The Trigger-Adapted TSD(C)
A case study – the preferred method at Harvard Business School (Ellet, 2007) – could be used to establish context, present a problem, and thereby trigger reflection and solution. This would lead logically and intuitively into the theoretical content of the tutorial. Such an approach also incorporates meta-cognition, since it provides reasons for the existence of the theory and justifies the content of the taught material.
“Show” could be a creative activity: verbal explanation, video, or printed diagrammatic material. Whatever form “Tell” takes, this phase supplements or extends the information presented in the “Tell” phase. “Tell” and “Show” thus deliver the trigger.
The solution-creation effort becomes the “Do” phase, which can also be creative – students create a solution and explain it however they choose. Interestingly, Kolb’s “Active Experimentation” could occur in the “Do” phase, since students might be able to demonstrate their solution against hypothetical constraints.

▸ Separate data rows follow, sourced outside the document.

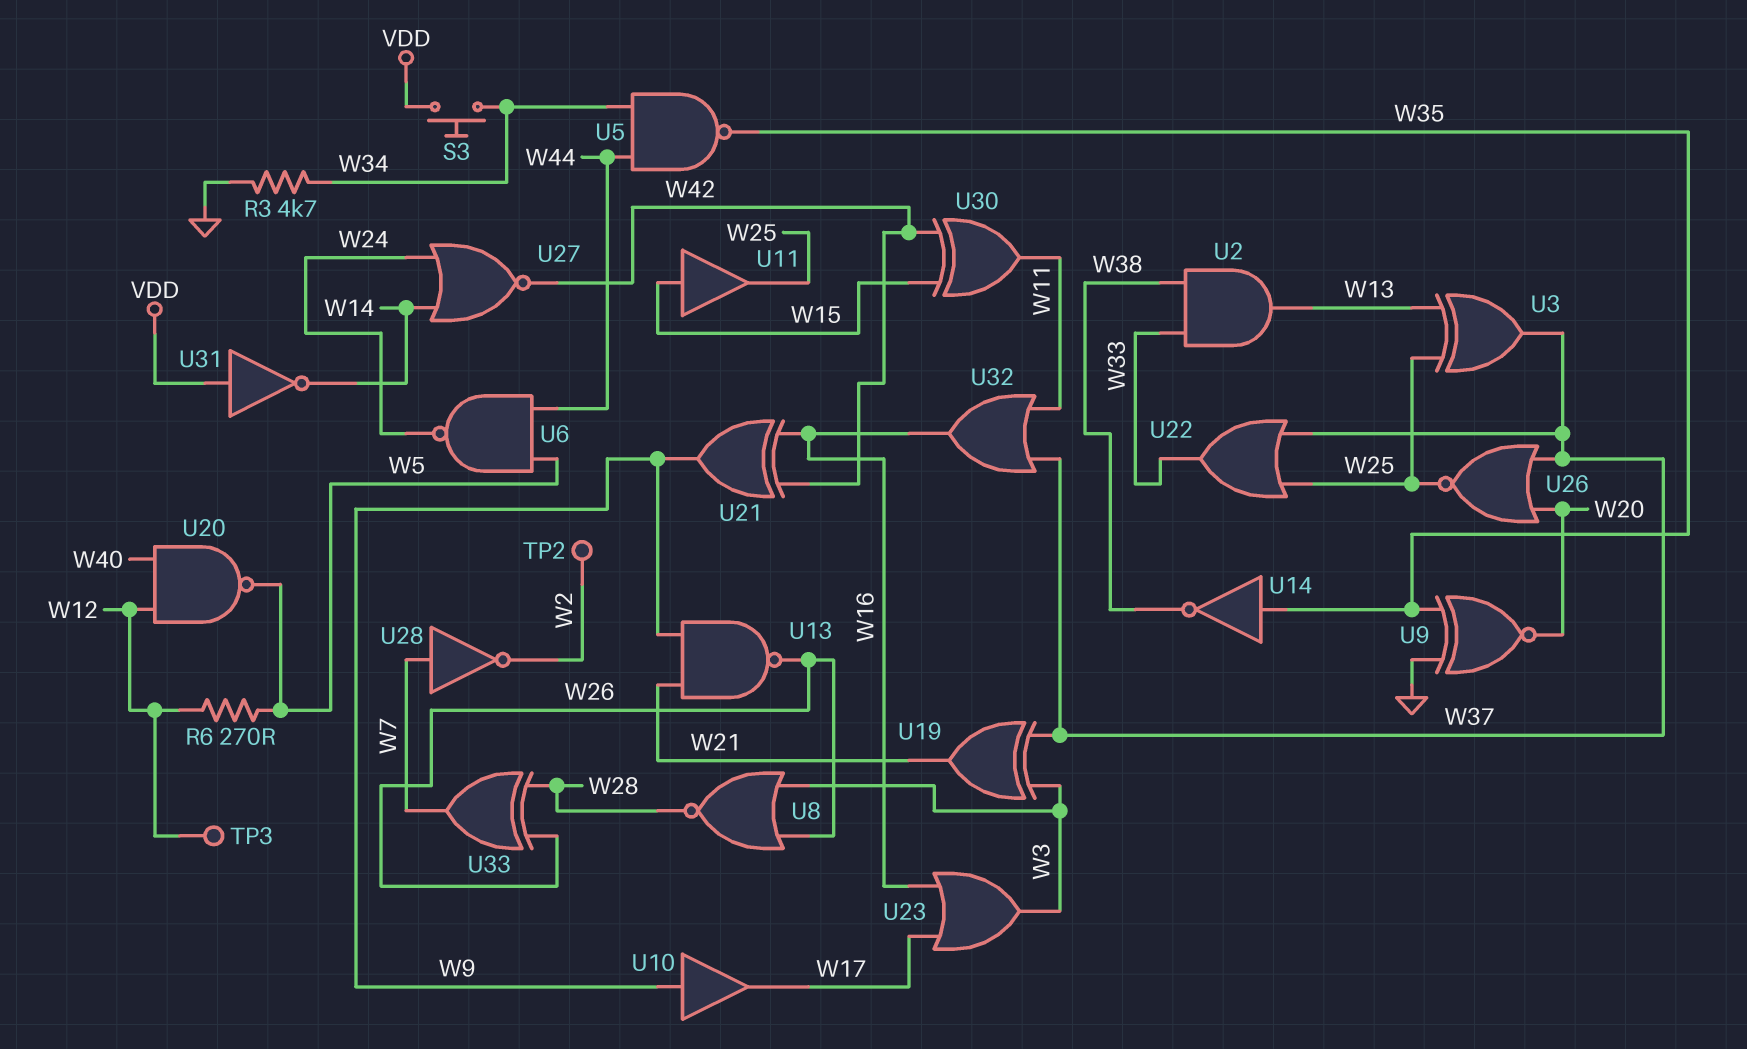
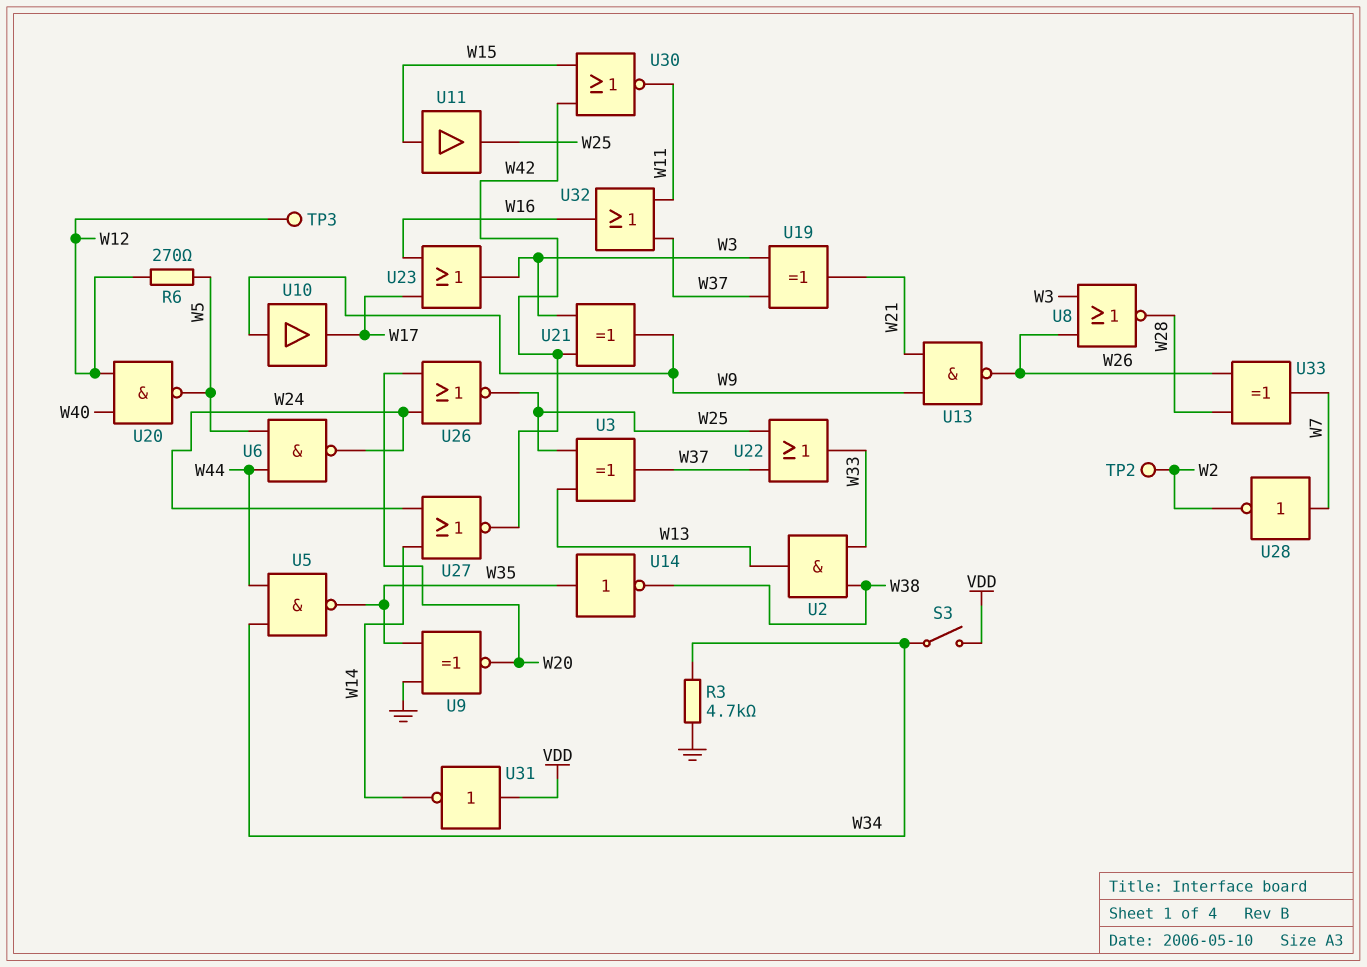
S3: button (VDD, W34) -> switch (VDD, W34)
U21: XOR (in W16, in W42, out W9) -> XOR (in W3, in W42, out W9)
U26: NOR (in W20, in W37, out W25) -> NOR (in W20, in W24, out W25)
U30: XOR (in W15, in W42, out W11) -> NOR (in W15, in W42, out W11)

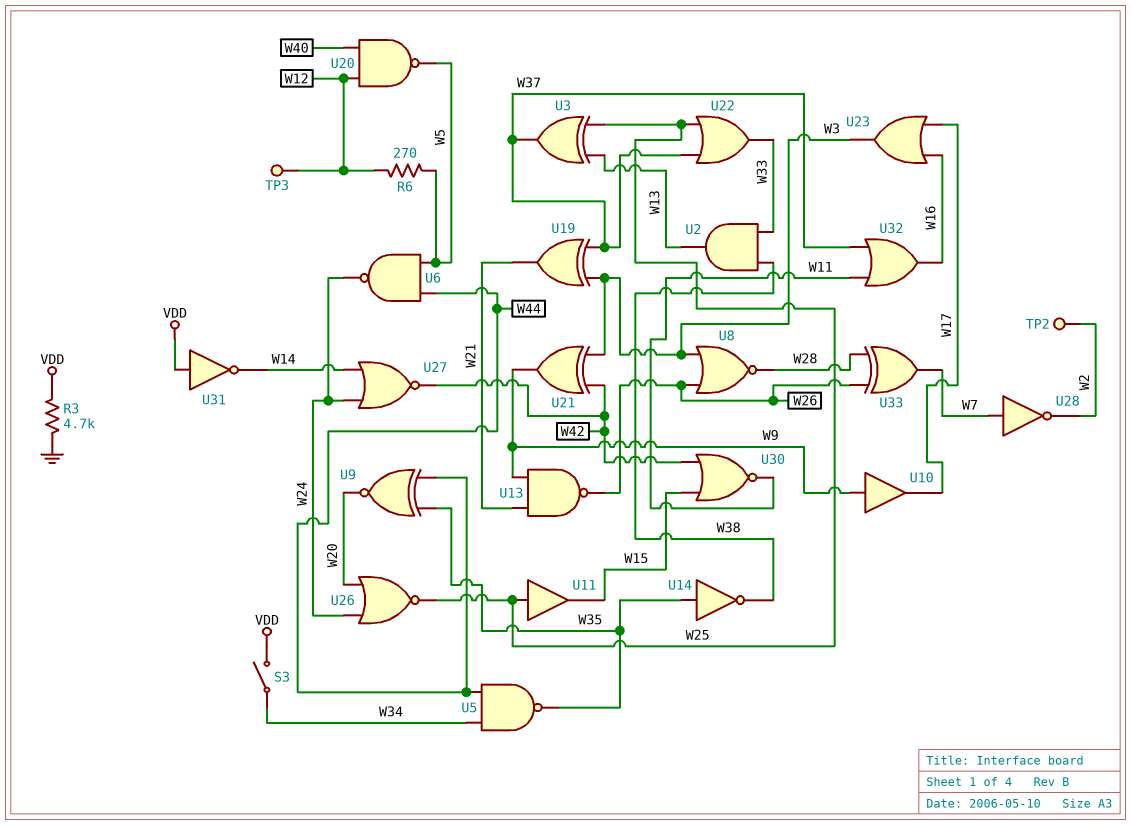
R3: 4.7k (GND, W34) -> 4.7k (GND, VDD)
U9: XNOR (in GND, in W35, out W20) -> XNOR (in W35, in W44, out W20)
U11: buffer (in W15, out W25) -> buffer (in W25, out W15)

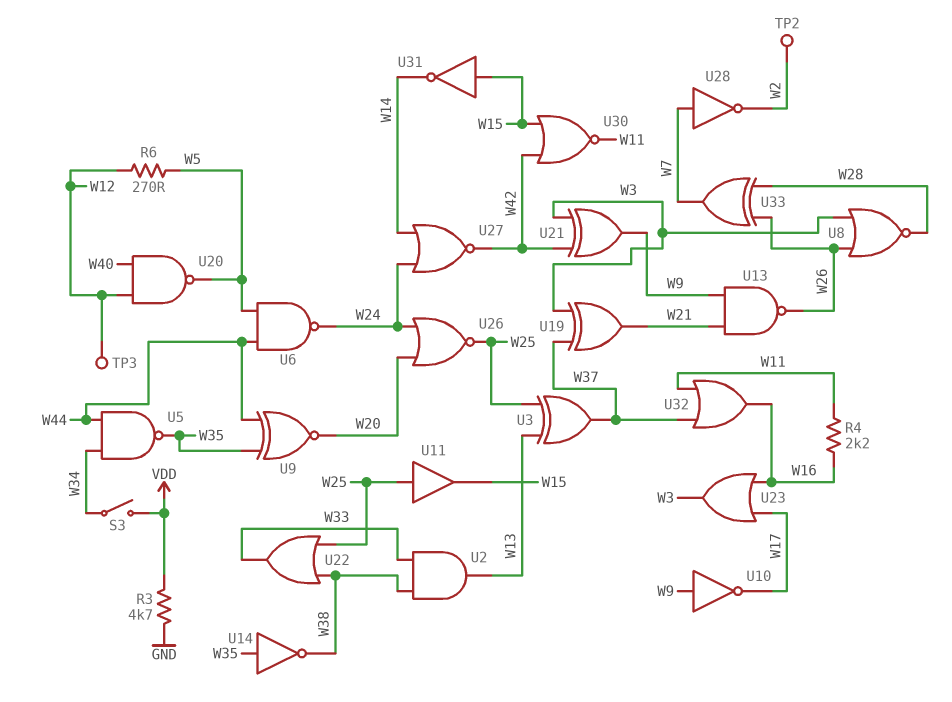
R4: none -> 2.2k (W11, W16)
U10: buffer (in W9, out W17) -> NOT (in W9, out W17)
U22: OR (in W25, in W37, out W33) -> OR (in W25, in W38, out W33)
U31: NOT (in VDD, out W14) -> NOT (in W15, out W14)

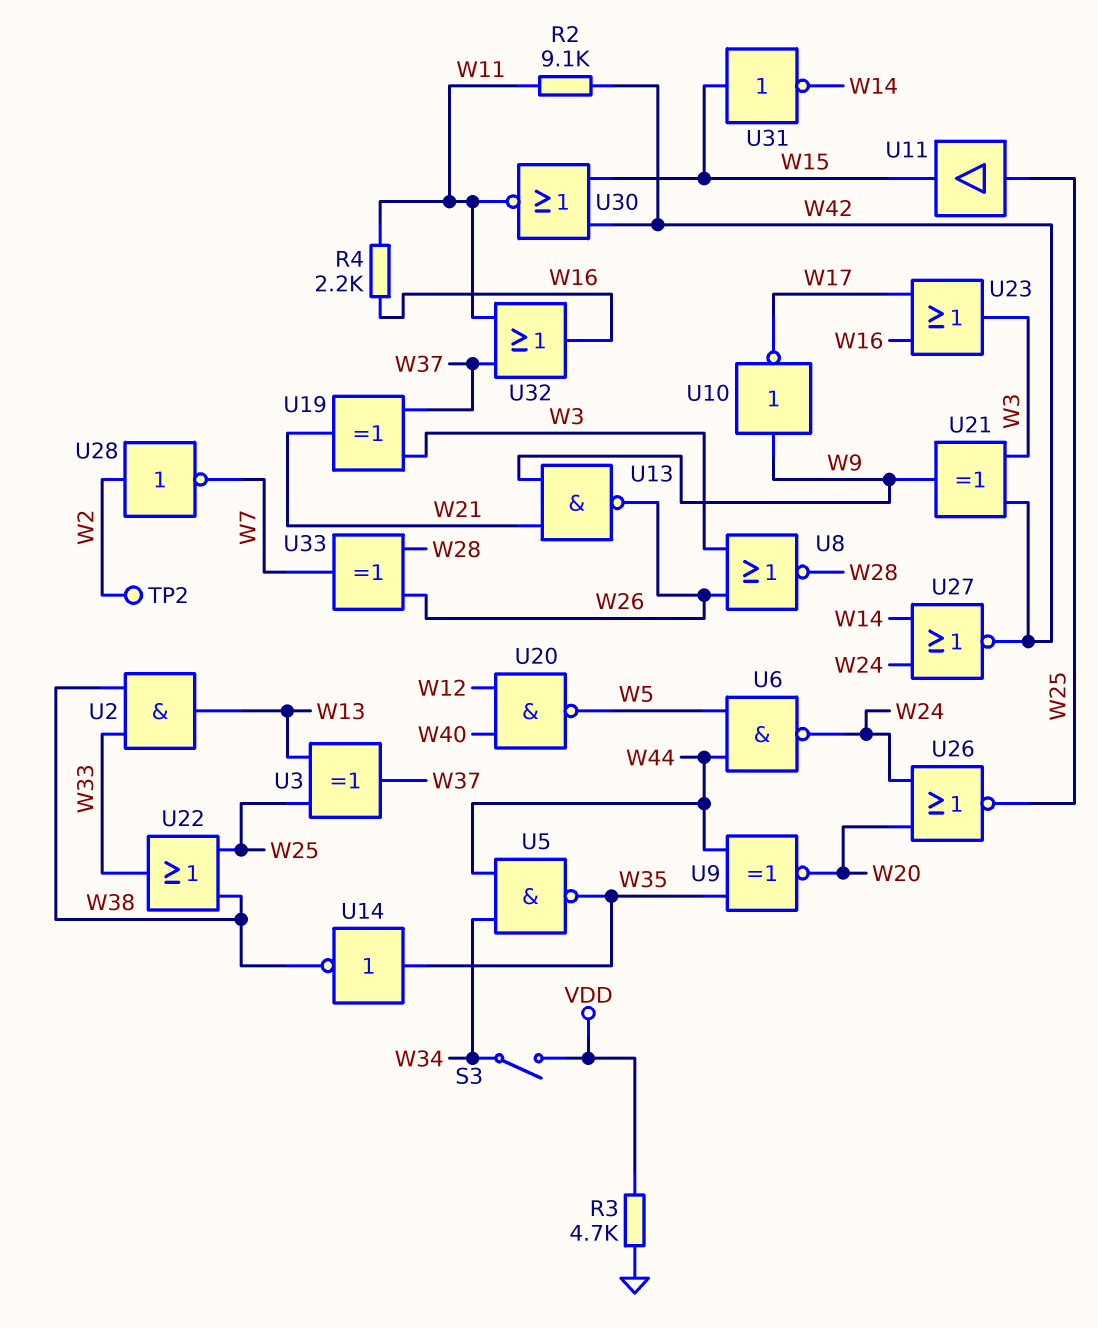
R2: none -> 9.1k (W11, W42)
R6: 270 (W5, W12) -> none
TP3: test point (W12) -> none
U28: NOT (in W7, out W2) -> NOT (in W2, out W7)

The Theory-Adapted Learning Cycle
The ELC’s “Concrete Experience” is substituted by the experience of others, such as a problem-illustrative case study, or a hypothetical problem that invokes remedy by the method or theory about to be taught (ideally, students will reach that method through guided deduction rather than by receiving explanation).
“Reflective Observation” – in which students consider the case and use prior learning to identify factors – follows, and is in no major way modified. In the “Abstract Conceptualisation” phase, students attempt to conceptualise the most important aspects of the case study and/or test previously learnt concepts against the case study.

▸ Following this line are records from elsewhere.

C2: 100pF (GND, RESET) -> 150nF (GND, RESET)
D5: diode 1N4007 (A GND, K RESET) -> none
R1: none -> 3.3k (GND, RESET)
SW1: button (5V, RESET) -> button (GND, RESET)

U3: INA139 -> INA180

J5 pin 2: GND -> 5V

The “Active Experimentation” of the ELC must also be revised. Students will rarely have the resources to directly compare competing business strategies; hence the experimentation must involve the creation of a simulation or hypothetical instance/model.
Action Plan
Based on what I learnt from this workshop, I propose to implement the following in future teaching.

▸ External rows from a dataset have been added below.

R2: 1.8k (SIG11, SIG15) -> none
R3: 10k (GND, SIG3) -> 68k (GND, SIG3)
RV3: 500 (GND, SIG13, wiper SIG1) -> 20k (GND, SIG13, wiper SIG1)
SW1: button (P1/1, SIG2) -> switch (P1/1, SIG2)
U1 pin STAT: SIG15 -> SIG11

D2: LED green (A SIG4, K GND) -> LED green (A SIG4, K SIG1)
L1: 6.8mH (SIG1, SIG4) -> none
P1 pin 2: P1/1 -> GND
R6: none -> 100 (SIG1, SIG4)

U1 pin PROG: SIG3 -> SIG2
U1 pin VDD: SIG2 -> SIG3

- Apply the Trigger-Adapted TSD in tutorial planning. This simple method features a trigger (case study or other catalyst) that initiates a creative, independent student response. This method ensures that no two tutorials can ever be exactly the same.
- Develop creative triggers to initiate the TSD cycle: case studies, news stories, product presentations, brainstorming, mind mapping, etc.
- Apply the Theory-Adapted Learning Cycle in the planning of learning-facilitating activities/games. Whenever the material permits, build tutorial sessions around creative activities appropriate to the stage and content of the curriculum.
- Experiment with both the Trigger-Adapted TSD and the Theory-Adapted Learning Cycle to ascertain which produces the more effective learning and generates more creativity in student engagement.
Further Reading/Related CPD Activity
(Review the following links and literature; attend any/all Employability-related workshops and events. A more detailed account of how the adapted TSD and ELC could be combined and suggestions for creative activities that could be used within the phases of these merged models can be found here.)
Lego ® Serious Play ® creative interaction workshop at CELT.
Beaney, M. (2005) Imagination and Creativity. Milton Keynes: Open University Press.
References
Bolton, G. (2014) Reflective practice: writing and professional development. 4th edn. London: Sage.
Ellet, W. (2007) The case study handbook: how to read, discuss, and write persuasively about cases. Brighton, MA: Harvard Business Review Press.
Manchester Metropolitan University Strategy for Learning, Teaching and Assessment (2011) [Online]. Available at: http://www.celt.mmu.ac.uk/ltastrategy/ (Accessed: 23 May 2017)
Kolb, D. (1984) Experiential learning: experience as the source of learning and development. Englewood Cliffs, New Jersey: Prentice-Hall.
Rolfe, G., Freshwater, D. and Jasper, M. (2001) Critical reflection for nursing and the helping professions: a user’s guide. Basingstoke: Palgrave Macmillan.